The boy was identified in an inspection report by his first name, Osman. Staff members told an inspector that two days before Osman ran to the fence, two other boys had placed his shoes in a toilet. Osman “also expressed frustration about being in the shelter away from his family,” the report said.
Three staff members eventually carried Osman away from the fence and back into the building.
The same month, two boys named Luis and Franklin got into a fight after Luis apparently kicked a soccer ball that Franklin said belonged to him. An inspector who viewed the facility’s video wrote that Franklin chased Luis and punched him, causing Luis to fall.
“Franklin starts to kick him, once again making contact and kicking Luis in the face,” the inspector wrote. Employees “never make efforts to move Franklin away from Luis; the staff just hold him.”
The inspector cited the facility for not properly intervening to stop the kicks.
At Casa Rio Grande in San Benito, Texas, one of the people living there was a 20-year-old who told the staff she was 17. An investigation report identified her as Julia.

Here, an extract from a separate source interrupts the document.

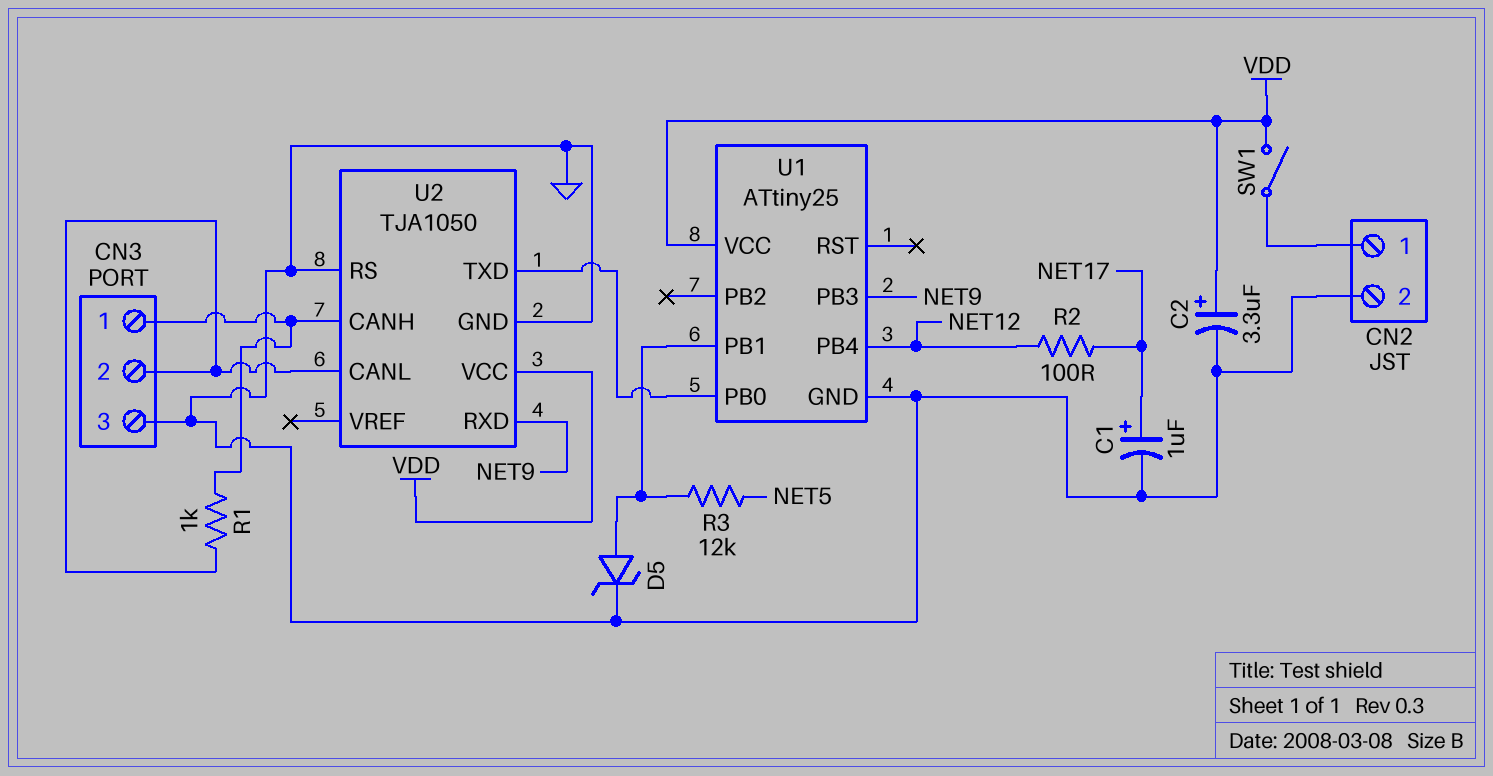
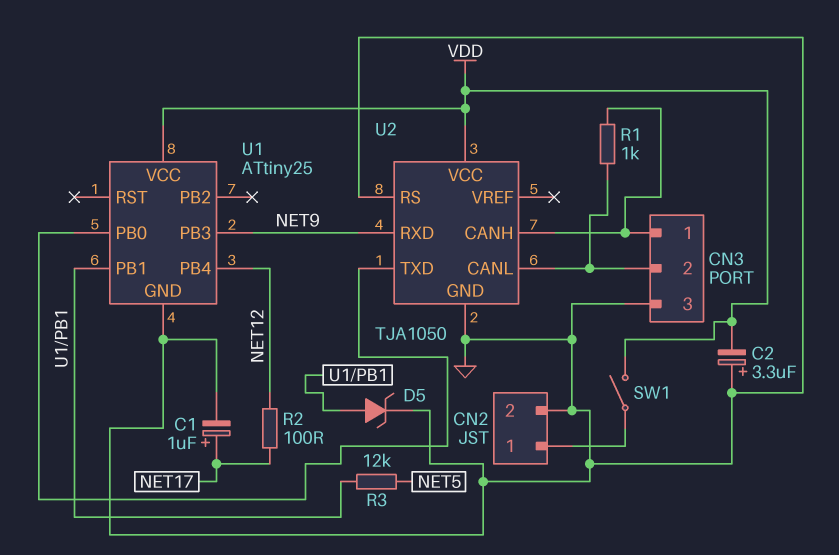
C2: 3.3uF (plus VDD, minus GND) -> 3.3uF (plus GND, minus VDD)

Julia told an inspector that she took a needle from a sewing class and used it to cut herself because “she felt alone.” She hid her wrist for around two weeks under a sweater, but when she forgot to wear her sweater one day, a staff member spotted the marks.
In each case, inspectors interviewed other minors detained at the facility. According to the reports, the other youth said they were treated well, had enough food, and felt respected by the staff.
Jeff Eller, a spokesman for Southwest Key, acknowledged that staff morale has suffered this year due to the unprecedented demands.
“We are against family separations at the border,” Eller said. “Keeping families together is better for the children, parents, and communities.”